Remembering your Treatment

Aditya Singh
Curamei Technologies
4 min readMay 24, 2021

Getting the most of healthcare requires not just effective work on the part of care providers to administer treatments but also the ability of patients to follow through on treatment instructions and general long-term advice. A great number of environmental and socioeconomic factors may intervene in the ability of providers to get care to patients or the ability of patients to afford treatment, however, another factor more fundamental to human nature also plays a significant role in introducing inefficiency to care delivery.

Human memory is imperfect, to say the least. It is impractical to assume that patients can be expected to remember every piece of information from their doctor about treatment instructions and advice. For those who do not organize notes about their care visits and treatment (a demographic that includes many Americans), this means that a great deal of the expertise shared in treatment instructions and advice can never be put to use.

One Brown University study sought to grasp how much information patients can recall from care visits. By reviewing the transcripts of outpatient care visits and interviewing patients 1 week after, the researchers focused on how much information patients could remember from these visits.

Of the patients, only 49% could remember decisions and recommendations from care visits without any assistance. When prompted with hints, another 36% of subjects could recall decisions, leaving a whole 15% who either remembered information incorrectly or simply did not remember anything.

Factors Affecting Memory

Understanding and getting to the root of the challenges of poor patient recall rates means considering how the human capabilities of memory act during and after care visits.

Typically, memory is understood in the context of three stages where a new memory is encoded, stored, then retrieved. Countless events, actions, and factors can interfere with these processes, which makes human memory extremely imperfect.

For example, if too many items are discussed in a care visit, it seems reasonable that a patient will not remember everything. The capacity of short term memory may simply not be enough to make it into a person’s long term memory.
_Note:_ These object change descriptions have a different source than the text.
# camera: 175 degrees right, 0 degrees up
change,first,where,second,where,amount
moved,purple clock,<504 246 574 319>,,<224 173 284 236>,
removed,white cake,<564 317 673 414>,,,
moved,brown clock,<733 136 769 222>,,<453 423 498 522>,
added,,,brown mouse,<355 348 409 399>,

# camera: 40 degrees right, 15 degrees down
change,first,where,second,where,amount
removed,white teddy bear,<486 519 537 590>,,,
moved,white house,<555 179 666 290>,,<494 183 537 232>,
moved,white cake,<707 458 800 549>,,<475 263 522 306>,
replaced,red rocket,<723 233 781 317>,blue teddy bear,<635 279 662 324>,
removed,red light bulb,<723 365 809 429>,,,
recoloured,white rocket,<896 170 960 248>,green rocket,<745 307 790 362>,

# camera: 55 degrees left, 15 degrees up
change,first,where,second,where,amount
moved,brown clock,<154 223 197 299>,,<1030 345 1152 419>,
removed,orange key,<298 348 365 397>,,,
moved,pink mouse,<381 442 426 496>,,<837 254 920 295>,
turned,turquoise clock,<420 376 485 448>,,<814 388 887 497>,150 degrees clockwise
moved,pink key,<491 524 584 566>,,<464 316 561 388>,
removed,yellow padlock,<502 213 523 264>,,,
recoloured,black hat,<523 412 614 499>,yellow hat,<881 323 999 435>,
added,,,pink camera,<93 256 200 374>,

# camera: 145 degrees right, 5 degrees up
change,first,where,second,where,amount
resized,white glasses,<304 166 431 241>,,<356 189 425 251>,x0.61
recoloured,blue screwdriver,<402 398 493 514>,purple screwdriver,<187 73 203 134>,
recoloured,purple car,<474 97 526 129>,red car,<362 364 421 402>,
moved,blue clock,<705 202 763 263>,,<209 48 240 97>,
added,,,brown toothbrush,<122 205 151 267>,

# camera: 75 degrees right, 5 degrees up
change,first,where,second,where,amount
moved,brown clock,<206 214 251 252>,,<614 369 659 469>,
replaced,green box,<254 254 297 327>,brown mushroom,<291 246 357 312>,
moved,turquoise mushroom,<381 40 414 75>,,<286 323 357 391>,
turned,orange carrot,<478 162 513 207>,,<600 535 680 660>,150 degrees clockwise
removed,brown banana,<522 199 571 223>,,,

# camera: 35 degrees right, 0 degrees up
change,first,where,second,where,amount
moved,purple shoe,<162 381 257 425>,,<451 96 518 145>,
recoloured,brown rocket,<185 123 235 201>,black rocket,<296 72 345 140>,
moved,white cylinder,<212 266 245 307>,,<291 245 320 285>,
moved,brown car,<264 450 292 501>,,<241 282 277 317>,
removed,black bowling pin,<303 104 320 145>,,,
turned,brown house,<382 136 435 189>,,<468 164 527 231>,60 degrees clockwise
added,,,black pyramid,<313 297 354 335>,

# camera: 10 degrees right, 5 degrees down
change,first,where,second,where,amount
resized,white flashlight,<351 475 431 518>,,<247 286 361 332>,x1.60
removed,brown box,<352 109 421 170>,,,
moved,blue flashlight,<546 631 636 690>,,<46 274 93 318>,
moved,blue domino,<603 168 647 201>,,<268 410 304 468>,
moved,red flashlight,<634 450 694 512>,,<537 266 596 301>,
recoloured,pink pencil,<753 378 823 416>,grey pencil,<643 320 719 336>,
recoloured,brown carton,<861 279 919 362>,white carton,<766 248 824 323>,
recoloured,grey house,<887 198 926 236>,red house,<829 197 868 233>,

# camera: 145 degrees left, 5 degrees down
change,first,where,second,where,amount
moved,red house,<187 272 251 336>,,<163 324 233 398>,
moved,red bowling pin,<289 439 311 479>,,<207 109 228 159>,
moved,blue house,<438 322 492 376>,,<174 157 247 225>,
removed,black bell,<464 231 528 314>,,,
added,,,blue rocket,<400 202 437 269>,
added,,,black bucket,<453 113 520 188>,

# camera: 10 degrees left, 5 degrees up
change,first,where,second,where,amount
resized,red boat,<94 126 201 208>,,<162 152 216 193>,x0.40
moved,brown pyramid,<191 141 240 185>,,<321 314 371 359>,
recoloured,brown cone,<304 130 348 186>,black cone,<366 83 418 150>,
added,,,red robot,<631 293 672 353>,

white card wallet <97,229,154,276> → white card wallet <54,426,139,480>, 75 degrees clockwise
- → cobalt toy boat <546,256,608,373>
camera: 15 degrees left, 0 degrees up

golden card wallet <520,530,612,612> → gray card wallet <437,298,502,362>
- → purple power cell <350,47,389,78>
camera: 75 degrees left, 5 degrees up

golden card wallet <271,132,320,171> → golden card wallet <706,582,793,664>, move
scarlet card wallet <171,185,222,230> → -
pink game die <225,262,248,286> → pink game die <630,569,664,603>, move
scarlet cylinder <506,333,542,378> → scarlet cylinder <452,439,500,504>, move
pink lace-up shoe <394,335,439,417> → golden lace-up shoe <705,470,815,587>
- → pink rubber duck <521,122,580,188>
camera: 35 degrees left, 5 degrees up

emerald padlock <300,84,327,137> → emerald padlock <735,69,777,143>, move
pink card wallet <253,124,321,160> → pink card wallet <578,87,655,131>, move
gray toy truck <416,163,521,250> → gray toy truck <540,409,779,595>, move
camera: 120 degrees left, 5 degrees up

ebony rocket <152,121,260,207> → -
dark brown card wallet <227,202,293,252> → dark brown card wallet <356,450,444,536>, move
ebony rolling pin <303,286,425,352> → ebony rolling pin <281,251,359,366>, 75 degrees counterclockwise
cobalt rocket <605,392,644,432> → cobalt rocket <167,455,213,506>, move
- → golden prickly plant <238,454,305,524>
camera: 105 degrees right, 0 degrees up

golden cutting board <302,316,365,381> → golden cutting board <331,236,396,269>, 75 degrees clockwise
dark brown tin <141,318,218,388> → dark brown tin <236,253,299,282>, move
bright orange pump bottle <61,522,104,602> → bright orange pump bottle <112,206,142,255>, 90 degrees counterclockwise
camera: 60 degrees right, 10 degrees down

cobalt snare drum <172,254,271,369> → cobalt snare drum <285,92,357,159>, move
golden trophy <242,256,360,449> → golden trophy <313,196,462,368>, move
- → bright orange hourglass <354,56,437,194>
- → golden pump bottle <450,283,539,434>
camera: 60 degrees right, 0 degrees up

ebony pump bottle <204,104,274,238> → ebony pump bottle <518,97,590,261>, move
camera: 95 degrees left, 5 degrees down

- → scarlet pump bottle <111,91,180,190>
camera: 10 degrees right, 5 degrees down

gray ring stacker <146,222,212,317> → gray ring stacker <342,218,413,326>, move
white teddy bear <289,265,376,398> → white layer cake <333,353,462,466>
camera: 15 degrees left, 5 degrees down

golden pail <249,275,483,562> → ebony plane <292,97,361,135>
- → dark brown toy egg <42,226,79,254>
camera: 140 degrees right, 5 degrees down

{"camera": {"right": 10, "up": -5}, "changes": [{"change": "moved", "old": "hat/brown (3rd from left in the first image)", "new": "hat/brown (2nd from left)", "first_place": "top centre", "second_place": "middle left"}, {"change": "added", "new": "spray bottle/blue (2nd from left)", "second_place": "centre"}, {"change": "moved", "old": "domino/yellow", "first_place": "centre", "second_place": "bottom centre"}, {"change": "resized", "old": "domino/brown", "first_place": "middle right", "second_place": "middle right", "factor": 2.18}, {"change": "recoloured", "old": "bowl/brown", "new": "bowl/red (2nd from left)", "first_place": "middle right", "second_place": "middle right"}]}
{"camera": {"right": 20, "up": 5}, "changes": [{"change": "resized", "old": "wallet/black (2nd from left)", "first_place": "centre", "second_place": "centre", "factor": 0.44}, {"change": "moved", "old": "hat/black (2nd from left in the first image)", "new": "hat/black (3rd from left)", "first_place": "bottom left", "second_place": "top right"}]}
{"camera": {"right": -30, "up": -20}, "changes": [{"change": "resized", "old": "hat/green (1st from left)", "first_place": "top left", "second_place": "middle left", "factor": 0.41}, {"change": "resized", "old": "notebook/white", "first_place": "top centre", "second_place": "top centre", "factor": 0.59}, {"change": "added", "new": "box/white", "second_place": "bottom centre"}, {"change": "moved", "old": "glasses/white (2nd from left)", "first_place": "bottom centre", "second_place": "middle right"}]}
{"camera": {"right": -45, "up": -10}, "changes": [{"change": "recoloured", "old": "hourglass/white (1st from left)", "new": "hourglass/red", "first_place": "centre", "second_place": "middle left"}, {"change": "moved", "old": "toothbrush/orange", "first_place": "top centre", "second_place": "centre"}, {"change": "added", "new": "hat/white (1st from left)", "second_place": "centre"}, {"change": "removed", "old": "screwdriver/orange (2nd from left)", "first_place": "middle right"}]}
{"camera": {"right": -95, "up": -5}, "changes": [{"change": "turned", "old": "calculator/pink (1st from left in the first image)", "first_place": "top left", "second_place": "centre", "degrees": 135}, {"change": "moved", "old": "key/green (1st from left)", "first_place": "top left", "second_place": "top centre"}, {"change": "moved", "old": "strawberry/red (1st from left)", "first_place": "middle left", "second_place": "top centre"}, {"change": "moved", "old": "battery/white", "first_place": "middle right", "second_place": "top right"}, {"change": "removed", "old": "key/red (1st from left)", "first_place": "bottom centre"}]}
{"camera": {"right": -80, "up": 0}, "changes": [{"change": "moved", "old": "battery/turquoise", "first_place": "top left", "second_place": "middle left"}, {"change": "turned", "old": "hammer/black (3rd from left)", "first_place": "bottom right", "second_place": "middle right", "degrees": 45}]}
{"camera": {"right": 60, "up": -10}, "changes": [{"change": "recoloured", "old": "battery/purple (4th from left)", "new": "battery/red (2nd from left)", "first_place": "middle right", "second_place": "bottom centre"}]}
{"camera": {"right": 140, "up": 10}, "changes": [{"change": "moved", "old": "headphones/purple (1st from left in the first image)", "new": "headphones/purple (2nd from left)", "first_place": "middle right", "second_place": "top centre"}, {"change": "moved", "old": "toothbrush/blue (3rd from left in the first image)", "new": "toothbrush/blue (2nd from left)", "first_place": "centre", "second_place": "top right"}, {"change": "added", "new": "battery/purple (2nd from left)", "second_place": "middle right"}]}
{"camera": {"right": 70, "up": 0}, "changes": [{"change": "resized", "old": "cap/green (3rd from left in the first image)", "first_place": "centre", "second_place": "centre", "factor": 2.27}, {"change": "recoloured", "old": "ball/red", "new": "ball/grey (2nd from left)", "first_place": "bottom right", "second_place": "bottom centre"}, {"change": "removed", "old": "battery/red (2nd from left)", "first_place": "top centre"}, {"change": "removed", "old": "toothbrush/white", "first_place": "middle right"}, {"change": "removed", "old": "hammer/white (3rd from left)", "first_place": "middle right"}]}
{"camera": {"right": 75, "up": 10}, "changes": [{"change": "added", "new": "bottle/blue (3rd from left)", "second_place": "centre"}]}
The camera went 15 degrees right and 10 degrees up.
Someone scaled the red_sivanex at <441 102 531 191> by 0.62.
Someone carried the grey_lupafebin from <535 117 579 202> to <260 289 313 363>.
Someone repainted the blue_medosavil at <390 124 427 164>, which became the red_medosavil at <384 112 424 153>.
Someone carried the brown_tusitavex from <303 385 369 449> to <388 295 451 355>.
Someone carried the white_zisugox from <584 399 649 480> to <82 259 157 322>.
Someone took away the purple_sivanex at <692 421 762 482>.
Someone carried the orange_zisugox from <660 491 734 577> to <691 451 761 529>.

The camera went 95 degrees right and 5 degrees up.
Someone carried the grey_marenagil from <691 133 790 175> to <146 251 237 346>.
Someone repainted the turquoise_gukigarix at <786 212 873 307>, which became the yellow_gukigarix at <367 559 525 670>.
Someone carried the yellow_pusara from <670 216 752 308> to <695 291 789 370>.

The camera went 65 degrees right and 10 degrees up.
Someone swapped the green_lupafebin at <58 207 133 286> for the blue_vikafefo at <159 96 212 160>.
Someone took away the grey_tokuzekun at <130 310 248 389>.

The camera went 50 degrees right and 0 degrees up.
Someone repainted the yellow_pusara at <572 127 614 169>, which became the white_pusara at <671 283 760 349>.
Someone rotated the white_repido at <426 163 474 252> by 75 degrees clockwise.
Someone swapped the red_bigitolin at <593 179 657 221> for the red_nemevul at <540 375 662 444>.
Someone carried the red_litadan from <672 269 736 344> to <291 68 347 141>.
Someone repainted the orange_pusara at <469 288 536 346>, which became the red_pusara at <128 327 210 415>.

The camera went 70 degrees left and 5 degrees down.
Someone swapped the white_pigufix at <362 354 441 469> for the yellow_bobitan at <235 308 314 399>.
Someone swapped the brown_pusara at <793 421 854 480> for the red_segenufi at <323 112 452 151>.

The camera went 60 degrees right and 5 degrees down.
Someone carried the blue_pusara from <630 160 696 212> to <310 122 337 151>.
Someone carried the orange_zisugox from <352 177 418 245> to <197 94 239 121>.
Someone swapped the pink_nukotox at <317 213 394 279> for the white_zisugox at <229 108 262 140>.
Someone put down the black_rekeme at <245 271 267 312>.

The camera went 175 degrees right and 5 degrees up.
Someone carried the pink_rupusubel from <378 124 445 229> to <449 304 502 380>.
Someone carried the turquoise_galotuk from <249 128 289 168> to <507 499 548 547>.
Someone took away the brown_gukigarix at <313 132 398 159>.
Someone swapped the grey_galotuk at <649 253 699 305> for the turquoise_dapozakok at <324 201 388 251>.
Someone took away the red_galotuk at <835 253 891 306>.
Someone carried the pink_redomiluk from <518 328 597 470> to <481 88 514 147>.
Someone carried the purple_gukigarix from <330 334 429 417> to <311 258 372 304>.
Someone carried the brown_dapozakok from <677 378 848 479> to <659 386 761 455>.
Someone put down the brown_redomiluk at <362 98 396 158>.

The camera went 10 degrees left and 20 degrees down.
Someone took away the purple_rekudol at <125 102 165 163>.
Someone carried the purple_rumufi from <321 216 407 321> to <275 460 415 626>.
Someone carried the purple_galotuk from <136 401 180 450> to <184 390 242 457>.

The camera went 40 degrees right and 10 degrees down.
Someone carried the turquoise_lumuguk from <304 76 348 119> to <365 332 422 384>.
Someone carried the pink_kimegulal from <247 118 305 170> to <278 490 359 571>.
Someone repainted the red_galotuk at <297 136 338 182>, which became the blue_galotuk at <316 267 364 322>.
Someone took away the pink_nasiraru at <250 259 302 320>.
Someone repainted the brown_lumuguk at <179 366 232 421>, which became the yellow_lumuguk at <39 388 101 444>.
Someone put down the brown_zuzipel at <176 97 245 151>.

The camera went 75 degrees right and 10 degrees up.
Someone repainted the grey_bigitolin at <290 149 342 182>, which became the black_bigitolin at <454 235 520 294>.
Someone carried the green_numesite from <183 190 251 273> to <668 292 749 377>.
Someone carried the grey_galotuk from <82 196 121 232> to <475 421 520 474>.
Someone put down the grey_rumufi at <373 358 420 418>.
Combined with the primacy and recency effects, and patients may be leaving care visits remembering only the first or last items discussed.

A great deal of research has also linked the correlation between stress and memory. Too little attention paid would of course allow details to slip through the metaphorical cracks of memory encoding, but subjects under too much stress have also been found to have a harder time making high-quality memories.

Older age has also been correlated with a weaker ability of subjects to make and recall memories, which poses concerns for the patient recall capabilities of seniors. In a healthcare space where providers are constantly busy, it is also likely that insufficient face-to-face time with care providers may be leading to less meaningful interactions which would otherwise allow for more sensory details and encodings to make recall in the future easier.

The Long Term Cost of Poor Recall

No discussion of the limitations of healthcare delivery is complete without a discussion of the long-term effects of such challenges. As it becomes evident with any look at obstacles in equitable improvements in healthcare, small factors like poor recall have the potential to compound with other activities.

This could mean something as (relatively) harmless as forgetting to inform a new doctor about certain details of a past treatment you may have had with another doctor. In some cases, this has the potential to contribute to wasted resources in duplicated treatment recommendations or even potentially disastrous reactions coming from treatments informed by insufficient information from the patient’s memory.

For patients seeking significant improvements in lifestyle or attempting to treat complex conditions, it may simply be unfeasible to manage complex care plans which have carry a great deal of information on treatment instruction and guidance.

All of these inefficiencies have the potential to add up over time. The inability to complete complex care plans or follow through on recommendations for lifestyle change simply due to poor recall has the potential to pave the way for health complications down the road which could be completely avoidable had necessary steps been taken to improve recall.

It’s of course not all doom and gloom. A number of techniques and behavior modifications can improve patient recall. Taking notes and organizing information from care visits can be a great source for referencing treatments in the past. Taking time to engage with doctors and other health professionals for personalized discussion about recommendations and guidance or even quickly reviewing discussed points all the have the potential to pay off in quality of care and long-term wellness.